The control circuit for this embodiment is shown in FIGS. 7a and 7b, and consists of single phase a.c. supply lines 71 and 72; the head motor 21 with associated circuits 73 and 74; the carriage-release or indexing motor 75 drivingly connected with the indexing bar 43 and with first and second rotary switches 76 and 77 with associated circuitry; a timer motor 80 together with cam-operated contacts 81 to 88; and a dispenser motor 90 with associated control circuits. The circuit controls include a manual/automatic switch (in the manual position of FIGS. 7a and 7b) having contacts 93, 94, 95 and 96; a start button 99 for the carriage-release motor 75; an up/down switch, (in the `up` position in FIG. 7b) having contacts 101 and 102 for the head motor 21; and a manual start button 103 for the dispenser motor 90.
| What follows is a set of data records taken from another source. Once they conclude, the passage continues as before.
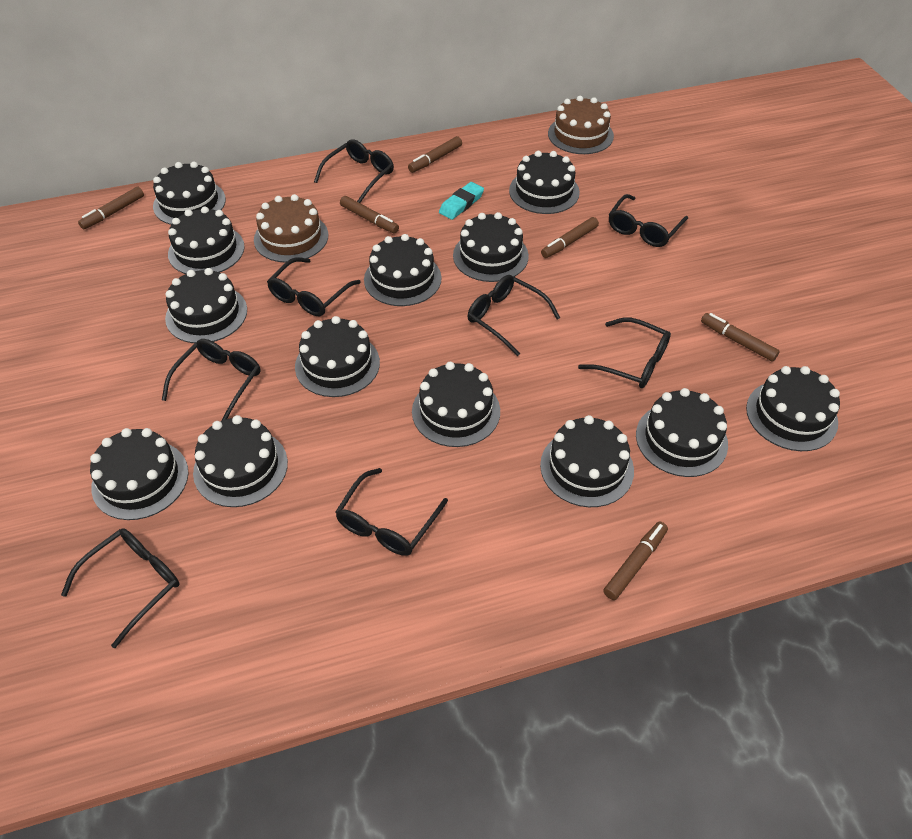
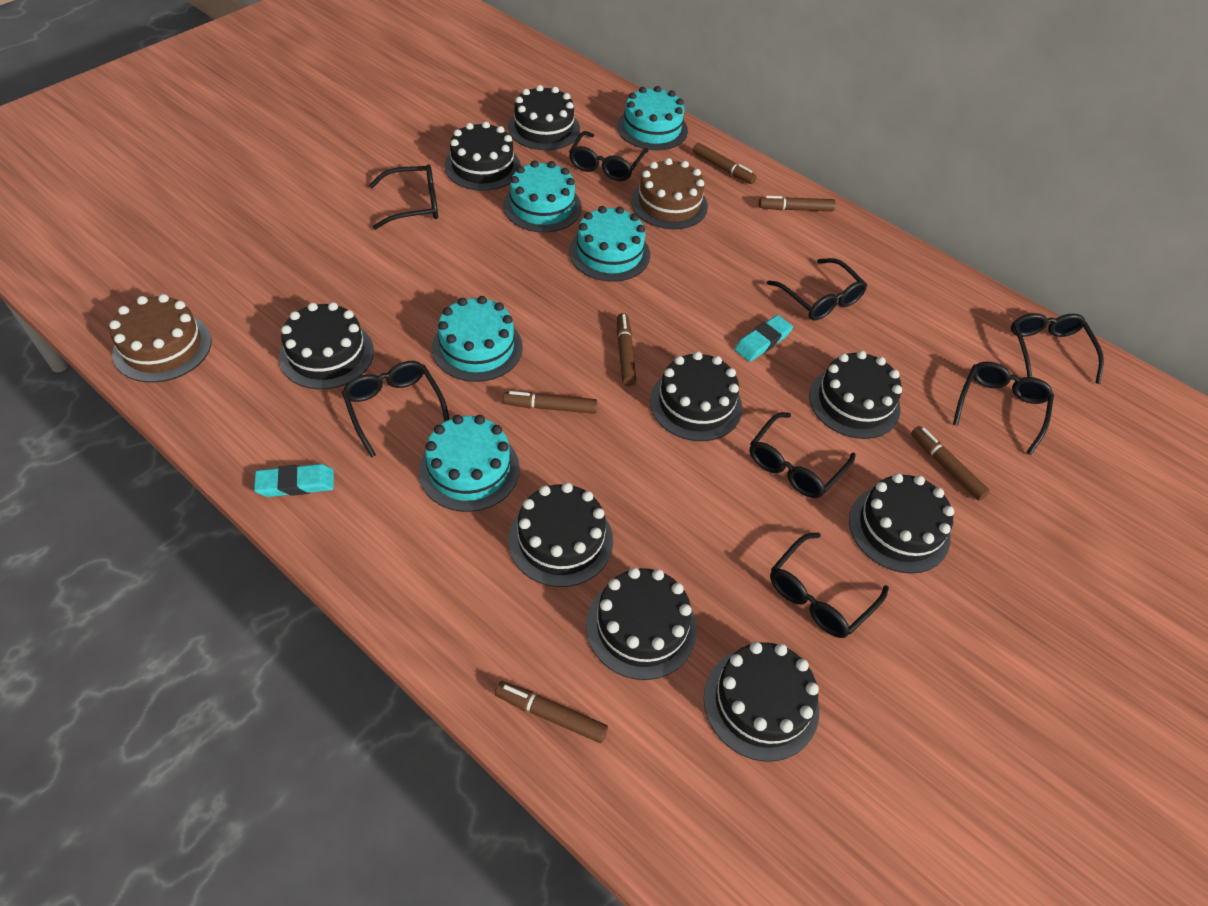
black cake: 13 -> 9
turquoise cake: 0 -> 5
turquoise eraser: 1 -> 2

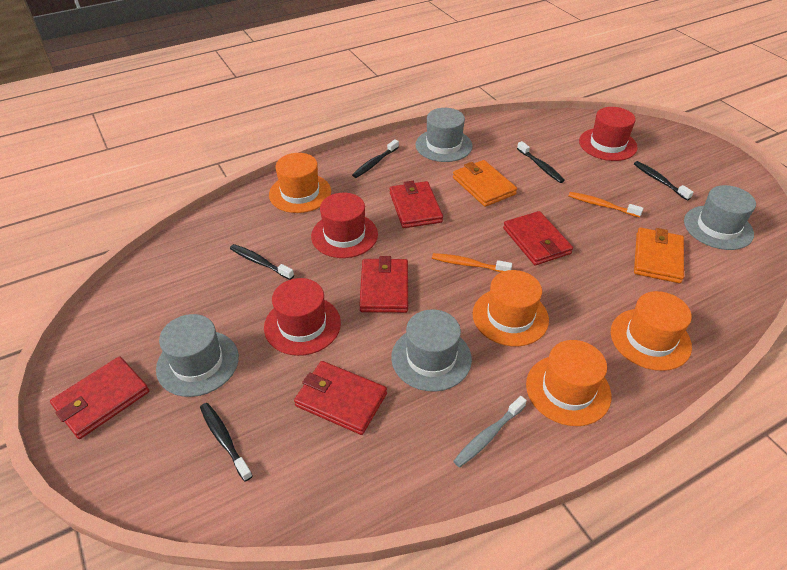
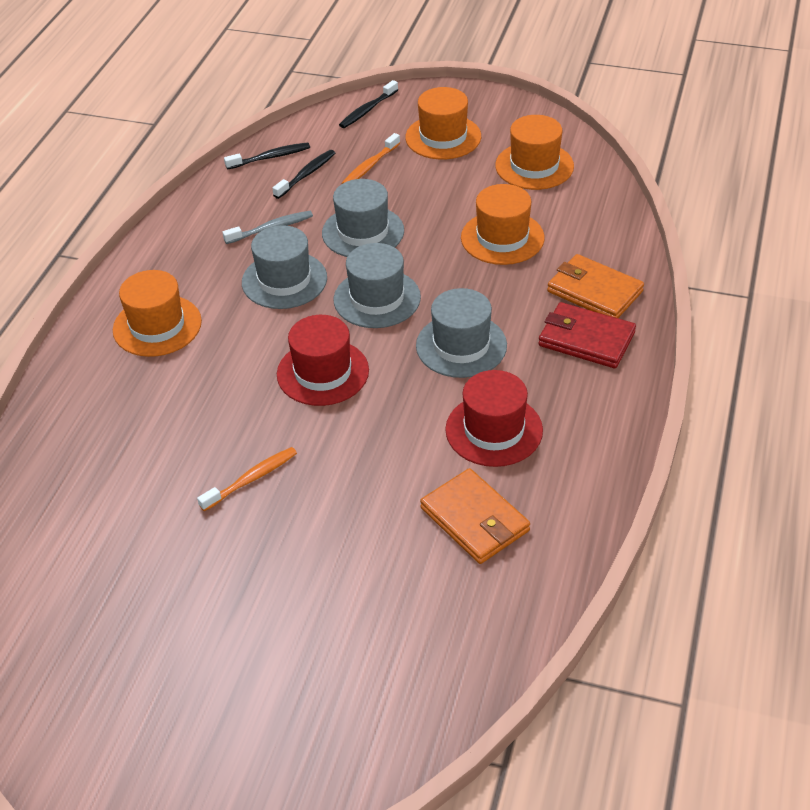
black toothbrush: 5 -> 3
red hat: 3 -> 2
red wallet: 5 -> 1

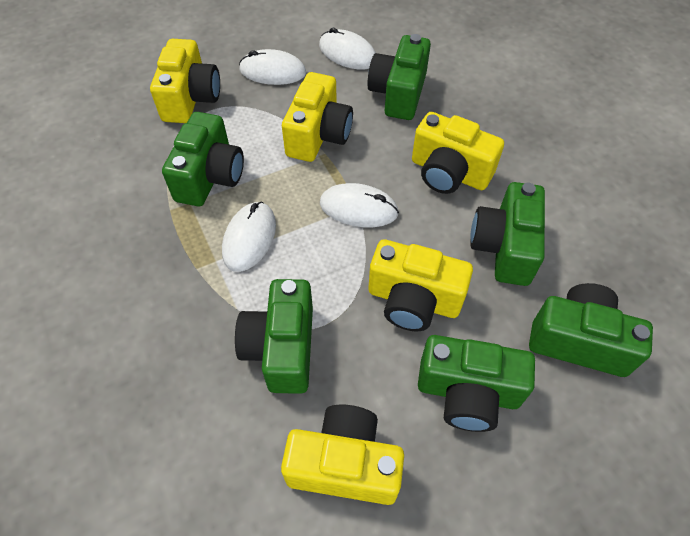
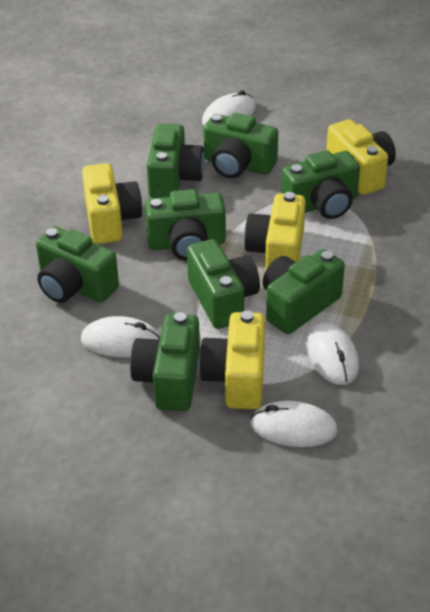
green camera: 6 -> 8
yellow camera: 5 -> 4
The circuit 73 controls the direction of rotation of the motor 21 which is a split-phase a.c. motor, the winding connections for which are shown in FIG. 7A, and includes a reversing relay 105 connected on one side to the supply line 71 by a conductor 106 and on the other side to the supply line 72 by parallel circuits consisting of, respectively, the contact 83, a conductor 107 and the `automatic` position of the contacts 95, and a conductor 109, the `down` position of the contacts 101, a conductor 108 and the `manual` position of the contacts 95. The relay 105 has two sets of contacts 110 and 111. The contacts 110 connect the conductor 112, which is coupled to the line 72, to one or other terminal of one winding of the motor 21 and the contacts 111 connect a terminal of the first winding not connected to the contacts 110. The other terminal of the other winding of the motor 21 is connected to the circuit 74 through a conductor 115.
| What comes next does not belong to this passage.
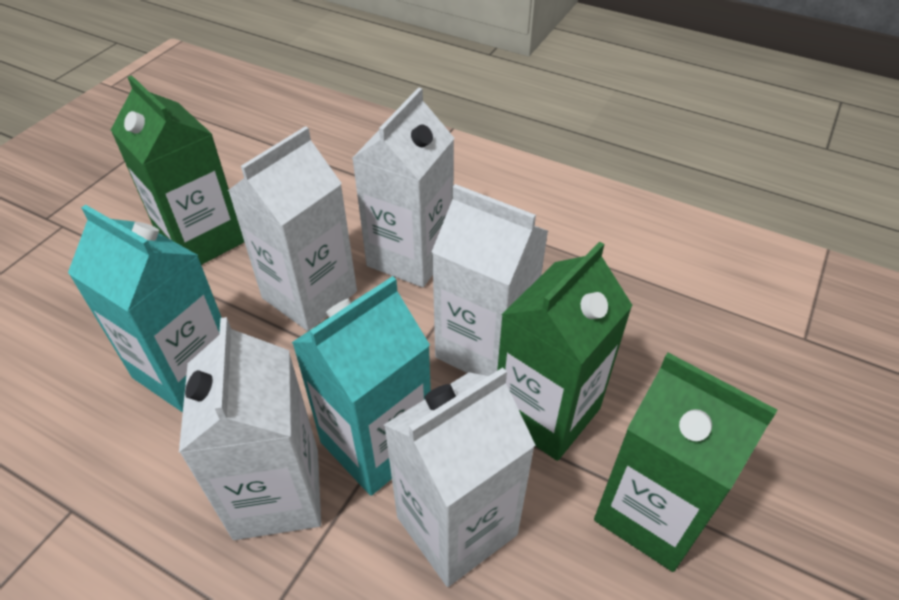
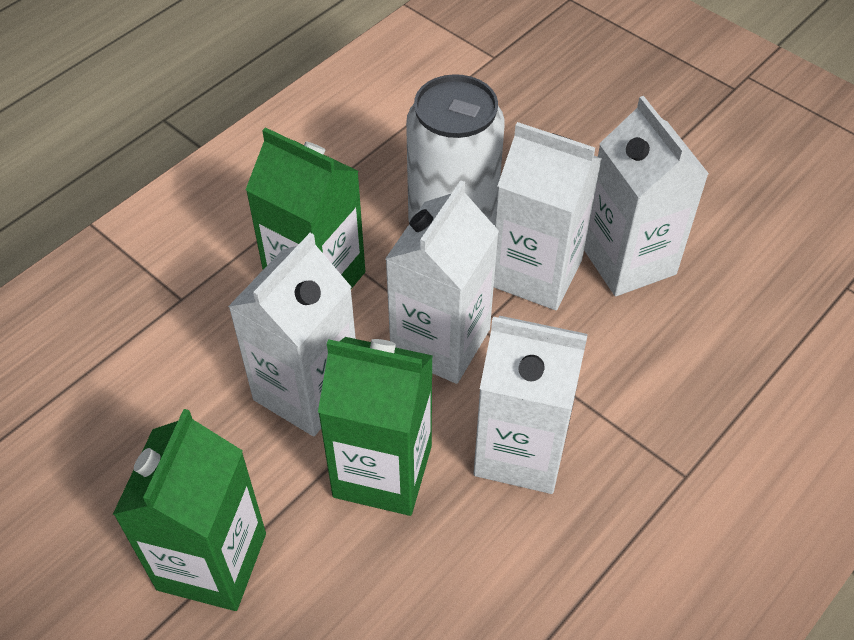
turquoise carton: 2 -> 0
white can: 0 -> 1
The circuit 74 includes a carriage `start` microswitch 116 to the common terminal of which is connected the conductor 115. From a first other terminal of the microswitch 116, a conductor 117 leads to the common terminal of a head motor central microswitch 118, the precise height of which, as seen in FIG. 2, can be adjusted by means of a hand-operable adjusting wheel 119 driving a pinion 120 and a rack 121 to which the microswitch 118 is secured. From a first other terminal of the microswitch 118 a conductor 123 leads to a first terminal of the head motor high level microswitch 124 (FIG. 2) the common of which is connected to the supply line 71 by a conductor 125. Also connected to the first terminal of the microswitch 124 is a conductor 126 leading to the common of the contacts 94 of the manual/automatic switch. The `automatic` contact of the contacts 94 is connected by a conductor 128 to the common of the contacts 82, the first other contact of which is connected by a conductor 129 to the second contact of the microswitch 124. The second other contact of the contacts 82 is connected by a conductor 130 to the second other contact of the microswitch 118. The manual contact of the contacts 94 connects through a conductor 131 to the common contact of the contacts 102 of the up/down switch of which the `down` contact is connected by a conductor 132 and junction 133 to the conductor 129, and the `up` contact connects through a conductor 134 and junction 135 with the conductor 130.

The second other contact of the microswitch 116 is connected by a conductor 140 to the common of a normal/special switch 141, the `special` contact of which connects through a conductor 143 and junction 144 to the conductor 117. The `normal` contact of the switch 141 connects through a conductor 145 to the common of a head motor low level microswitch 146 (FIG. 2), the first other contact of which connects through a conductor 147 and junction 148 with the conductor 123 and the second other contact of which connects through a conductor 149 and junction 150 with the conductor 130.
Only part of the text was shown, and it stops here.